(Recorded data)
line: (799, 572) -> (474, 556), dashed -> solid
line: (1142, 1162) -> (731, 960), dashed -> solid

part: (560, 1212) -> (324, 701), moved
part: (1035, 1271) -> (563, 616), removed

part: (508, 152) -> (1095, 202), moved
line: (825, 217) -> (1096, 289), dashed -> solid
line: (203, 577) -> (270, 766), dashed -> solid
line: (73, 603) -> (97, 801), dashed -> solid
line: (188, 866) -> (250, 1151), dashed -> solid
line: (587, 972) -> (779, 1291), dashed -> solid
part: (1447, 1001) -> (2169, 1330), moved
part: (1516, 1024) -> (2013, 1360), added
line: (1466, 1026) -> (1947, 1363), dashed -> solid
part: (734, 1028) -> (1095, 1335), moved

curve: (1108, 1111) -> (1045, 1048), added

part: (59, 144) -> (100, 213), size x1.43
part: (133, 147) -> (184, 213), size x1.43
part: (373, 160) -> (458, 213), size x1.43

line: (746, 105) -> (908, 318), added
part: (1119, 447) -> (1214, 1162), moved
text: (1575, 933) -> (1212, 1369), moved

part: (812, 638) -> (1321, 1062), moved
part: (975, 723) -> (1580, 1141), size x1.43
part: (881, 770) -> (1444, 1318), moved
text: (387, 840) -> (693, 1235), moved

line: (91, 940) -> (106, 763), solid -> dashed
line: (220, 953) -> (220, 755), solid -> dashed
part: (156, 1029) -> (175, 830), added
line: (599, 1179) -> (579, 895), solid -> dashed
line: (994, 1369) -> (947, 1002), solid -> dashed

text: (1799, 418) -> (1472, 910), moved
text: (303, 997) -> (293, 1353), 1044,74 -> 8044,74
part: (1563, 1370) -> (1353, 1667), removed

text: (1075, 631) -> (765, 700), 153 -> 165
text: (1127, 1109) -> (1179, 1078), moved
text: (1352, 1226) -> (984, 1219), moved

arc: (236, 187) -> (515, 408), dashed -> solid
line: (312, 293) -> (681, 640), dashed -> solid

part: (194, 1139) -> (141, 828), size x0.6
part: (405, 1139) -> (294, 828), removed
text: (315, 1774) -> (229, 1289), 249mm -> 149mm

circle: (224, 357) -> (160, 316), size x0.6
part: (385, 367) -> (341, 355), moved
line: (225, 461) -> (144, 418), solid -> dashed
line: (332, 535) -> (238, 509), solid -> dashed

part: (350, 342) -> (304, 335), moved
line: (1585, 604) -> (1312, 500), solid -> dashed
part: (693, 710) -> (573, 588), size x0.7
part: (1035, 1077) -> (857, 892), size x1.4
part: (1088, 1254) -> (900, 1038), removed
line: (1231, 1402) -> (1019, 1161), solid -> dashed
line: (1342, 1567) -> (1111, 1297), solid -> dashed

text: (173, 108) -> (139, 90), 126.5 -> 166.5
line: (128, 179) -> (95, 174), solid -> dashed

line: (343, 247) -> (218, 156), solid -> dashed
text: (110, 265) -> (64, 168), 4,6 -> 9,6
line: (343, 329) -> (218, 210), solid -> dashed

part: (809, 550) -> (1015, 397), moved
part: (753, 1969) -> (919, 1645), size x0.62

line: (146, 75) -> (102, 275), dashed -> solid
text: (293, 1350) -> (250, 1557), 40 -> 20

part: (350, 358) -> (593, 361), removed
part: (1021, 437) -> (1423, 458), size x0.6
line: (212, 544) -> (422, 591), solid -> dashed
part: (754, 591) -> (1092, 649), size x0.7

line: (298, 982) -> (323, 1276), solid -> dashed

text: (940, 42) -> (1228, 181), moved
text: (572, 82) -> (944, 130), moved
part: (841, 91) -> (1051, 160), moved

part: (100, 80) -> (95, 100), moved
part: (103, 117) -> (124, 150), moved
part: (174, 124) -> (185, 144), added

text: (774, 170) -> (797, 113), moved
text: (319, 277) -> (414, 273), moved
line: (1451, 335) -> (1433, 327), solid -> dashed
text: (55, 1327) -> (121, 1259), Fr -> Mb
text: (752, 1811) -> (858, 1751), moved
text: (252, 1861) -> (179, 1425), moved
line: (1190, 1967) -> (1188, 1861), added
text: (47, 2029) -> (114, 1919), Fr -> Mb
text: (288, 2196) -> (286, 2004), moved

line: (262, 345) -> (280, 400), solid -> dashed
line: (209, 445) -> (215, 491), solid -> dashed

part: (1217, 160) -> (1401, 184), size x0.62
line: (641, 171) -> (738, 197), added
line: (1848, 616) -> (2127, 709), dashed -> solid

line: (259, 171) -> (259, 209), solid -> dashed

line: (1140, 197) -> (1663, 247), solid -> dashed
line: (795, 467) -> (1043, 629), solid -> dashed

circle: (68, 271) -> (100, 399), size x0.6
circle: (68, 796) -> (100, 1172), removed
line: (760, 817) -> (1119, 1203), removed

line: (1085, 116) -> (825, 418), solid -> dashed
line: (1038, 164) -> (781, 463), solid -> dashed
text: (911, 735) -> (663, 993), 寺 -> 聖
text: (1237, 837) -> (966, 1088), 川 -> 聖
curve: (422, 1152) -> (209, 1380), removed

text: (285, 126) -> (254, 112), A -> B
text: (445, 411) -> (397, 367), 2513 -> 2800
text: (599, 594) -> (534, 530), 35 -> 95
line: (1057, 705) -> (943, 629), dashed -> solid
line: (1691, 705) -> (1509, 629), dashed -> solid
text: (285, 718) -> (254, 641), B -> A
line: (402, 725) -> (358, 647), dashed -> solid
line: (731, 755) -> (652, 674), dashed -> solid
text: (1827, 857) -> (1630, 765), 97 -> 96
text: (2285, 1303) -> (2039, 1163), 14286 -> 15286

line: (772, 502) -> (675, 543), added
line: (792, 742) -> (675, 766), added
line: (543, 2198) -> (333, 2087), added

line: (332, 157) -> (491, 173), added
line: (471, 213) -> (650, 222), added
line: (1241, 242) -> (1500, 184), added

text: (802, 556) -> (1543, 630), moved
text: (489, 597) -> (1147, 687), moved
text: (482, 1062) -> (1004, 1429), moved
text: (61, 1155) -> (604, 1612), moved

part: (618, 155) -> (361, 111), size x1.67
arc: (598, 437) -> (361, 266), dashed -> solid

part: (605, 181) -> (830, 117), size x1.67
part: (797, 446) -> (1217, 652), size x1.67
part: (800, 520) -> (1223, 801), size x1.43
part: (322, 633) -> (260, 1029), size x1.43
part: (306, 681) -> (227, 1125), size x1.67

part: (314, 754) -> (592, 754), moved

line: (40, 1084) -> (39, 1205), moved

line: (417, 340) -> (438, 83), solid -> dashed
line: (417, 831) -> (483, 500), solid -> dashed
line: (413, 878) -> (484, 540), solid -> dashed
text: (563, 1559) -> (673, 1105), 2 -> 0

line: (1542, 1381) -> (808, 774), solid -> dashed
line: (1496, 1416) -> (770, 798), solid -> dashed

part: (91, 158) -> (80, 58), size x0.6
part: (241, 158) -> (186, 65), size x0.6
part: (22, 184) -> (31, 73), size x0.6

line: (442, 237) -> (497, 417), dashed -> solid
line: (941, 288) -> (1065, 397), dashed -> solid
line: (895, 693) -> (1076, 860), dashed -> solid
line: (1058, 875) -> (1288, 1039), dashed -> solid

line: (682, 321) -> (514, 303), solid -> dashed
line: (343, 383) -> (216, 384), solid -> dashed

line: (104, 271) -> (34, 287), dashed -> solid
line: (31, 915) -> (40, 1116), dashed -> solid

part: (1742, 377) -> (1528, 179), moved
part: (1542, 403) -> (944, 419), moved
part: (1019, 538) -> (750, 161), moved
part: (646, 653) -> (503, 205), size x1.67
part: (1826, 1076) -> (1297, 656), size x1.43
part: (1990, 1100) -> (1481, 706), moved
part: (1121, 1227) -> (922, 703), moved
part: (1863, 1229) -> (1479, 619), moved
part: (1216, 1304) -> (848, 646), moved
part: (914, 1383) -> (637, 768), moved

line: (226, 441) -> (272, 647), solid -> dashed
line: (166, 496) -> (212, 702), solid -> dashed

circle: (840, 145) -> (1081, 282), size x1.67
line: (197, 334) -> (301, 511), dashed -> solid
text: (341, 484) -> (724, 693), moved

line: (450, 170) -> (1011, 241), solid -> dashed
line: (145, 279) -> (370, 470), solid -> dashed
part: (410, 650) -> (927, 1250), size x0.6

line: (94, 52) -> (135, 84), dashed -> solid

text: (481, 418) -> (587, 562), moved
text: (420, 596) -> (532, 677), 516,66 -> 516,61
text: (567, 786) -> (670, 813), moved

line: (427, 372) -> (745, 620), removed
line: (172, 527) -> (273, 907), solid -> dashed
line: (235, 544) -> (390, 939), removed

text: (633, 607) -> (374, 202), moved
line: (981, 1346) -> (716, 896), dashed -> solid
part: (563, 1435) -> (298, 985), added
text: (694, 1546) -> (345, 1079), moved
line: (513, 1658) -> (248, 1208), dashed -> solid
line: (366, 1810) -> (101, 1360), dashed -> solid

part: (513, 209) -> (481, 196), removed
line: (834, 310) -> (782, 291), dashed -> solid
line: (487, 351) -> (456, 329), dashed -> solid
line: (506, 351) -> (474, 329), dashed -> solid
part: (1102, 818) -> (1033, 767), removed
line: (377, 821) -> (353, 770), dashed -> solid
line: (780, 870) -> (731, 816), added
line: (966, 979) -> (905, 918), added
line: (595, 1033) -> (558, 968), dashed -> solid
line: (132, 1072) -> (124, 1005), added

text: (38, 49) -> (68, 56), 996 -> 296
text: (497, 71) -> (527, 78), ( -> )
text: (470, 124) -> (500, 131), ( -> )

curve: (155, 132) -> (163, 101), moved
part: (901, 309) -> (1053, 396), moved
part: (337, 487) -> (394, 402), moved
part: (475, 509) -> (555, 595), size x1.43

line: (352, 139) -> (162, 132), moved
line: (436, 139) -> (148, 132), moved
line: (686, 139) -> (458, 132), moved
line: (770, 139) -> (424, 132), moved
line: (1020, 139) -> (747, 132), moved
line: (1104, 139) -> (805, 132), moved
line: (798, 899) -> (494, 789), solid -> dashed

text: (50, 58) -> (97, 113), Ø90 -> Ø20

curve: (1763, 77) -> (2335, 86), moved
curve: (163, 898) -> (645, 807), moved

* _EXERCISE BRIEF_
From the entries, report every line in which the string "curve" occurs.

* _SOLUTION FOR THIS EXERCISE_
curve: (1108, 1111) -> (1045, 1048), added
curve: (422, 1152) -> (209, 1380), removed
curve: (155, 132) -> (163, 101), moved
curve: (1763, 77) -> (2335, 86), moved
curve: (163, 898) -> (645, 807), moved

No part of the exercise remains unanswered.